La nuestra es una de las provincias con mayor participación de médicos en los partos. Y contrasta con la ciudad de Buenos Aires, en la que el 64 por ciento de los alumbramientos son asistidos por parteras. Esto es, especialistas en obstetricia o en enfermería que se capacitan para acompañar a las mujeres en el momento de dar a luz. En Formosa, Chaco y Misiones hay más participación de comadres (o matronas), que han aprendido el oficio a través de distintas generaciones, por lo general, de comunidades aborígenes.

Sin escuela. “En Córdoba no existen escuelas de formación de parteras que otorguen títulos homologados por alguna universidad. Las pocas que quedaron en clínicas privadas se fueron jubilando. Y hoy son contadas las que tenemos, quizás porque vienen de otras provincias. Nos haría falta que se reactive esa formación, porque a veces los médicos solos no podemos”, explicó Edith Mainetti, tocoginecóloga del Hospital Neonatal.

En la misma línea, Diana Rosenmeyer –partera y licenciada en obstetricia–, asegura que el fenómeno se vincula más con la escasa oferta que con la demanda de las parejas: “En los años 70 se cerraron varias escuelas de partería en el país. Una de ellas fue la de Córdoba. Desde ese entonces, muchas personas se capacitan en otras provincias y atienden aquí. Como en el caso de Río Cuarto, donde atienden parteras de San Luis”.

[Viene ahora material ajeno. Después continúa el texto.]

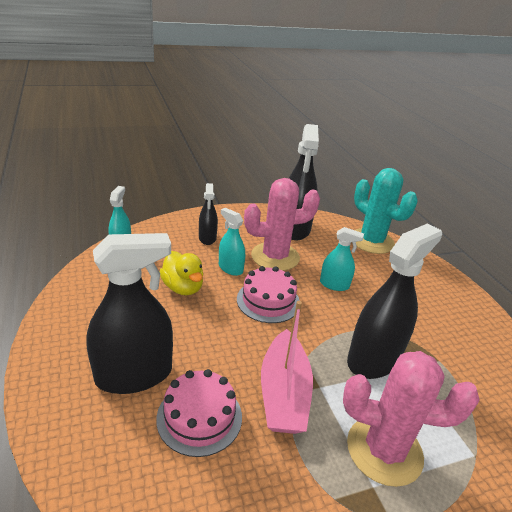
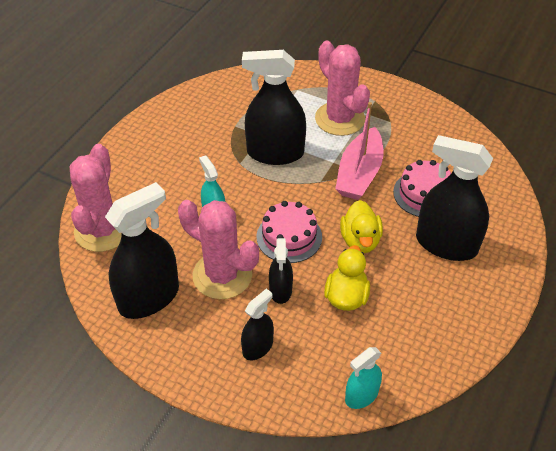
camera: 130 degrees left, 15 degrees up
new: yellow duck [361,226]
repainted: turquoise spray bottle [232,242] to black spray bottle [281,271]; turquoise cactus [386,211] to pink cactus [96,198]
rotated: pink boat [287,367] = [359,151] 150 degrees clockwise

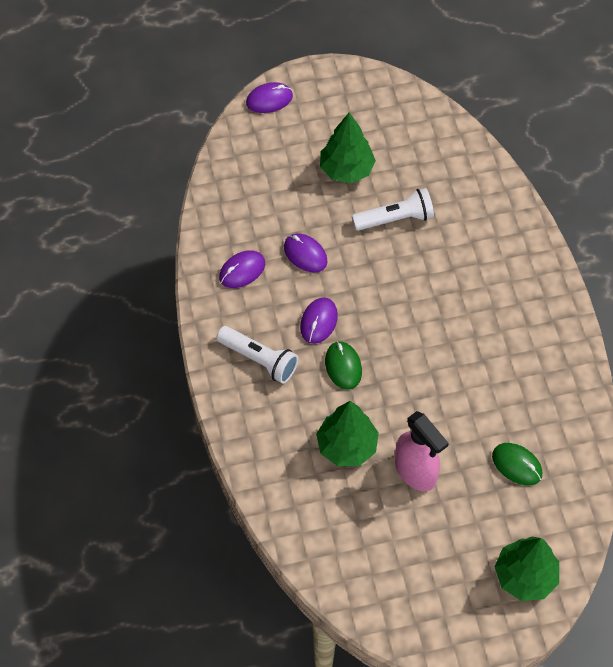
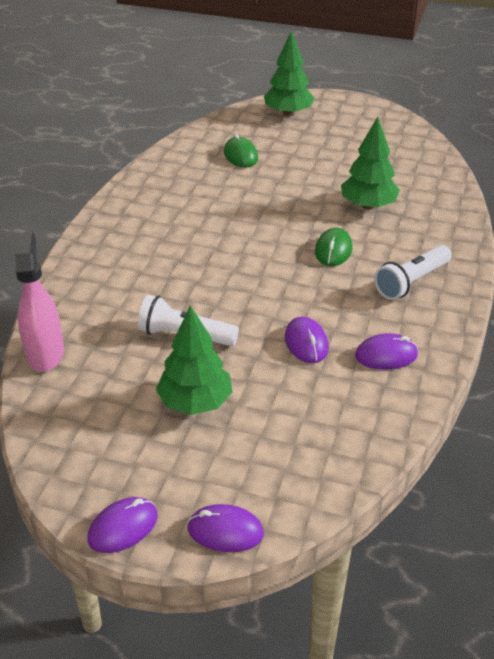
camera: 150 degrees left, 20 degrees down
shifted: purple mouse [319,321] to [123,525]; pink spray bottle [422,451] to [39,302]
rotated: white flashlight [257,355] = [413,272] 105 degrees counterclockwise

Ya sea en casa, hospital o clínica, el consenso es que el parto sea humanizado.

El Ministerio de Salud de la Nación impulsa un programa de maternidades seguras para fomentar la participación de la familia. El Neonatal ya tiene dos unidades que cumplen las tres funciones: preparto, parto y recuperación. El plan es llegar a cinco.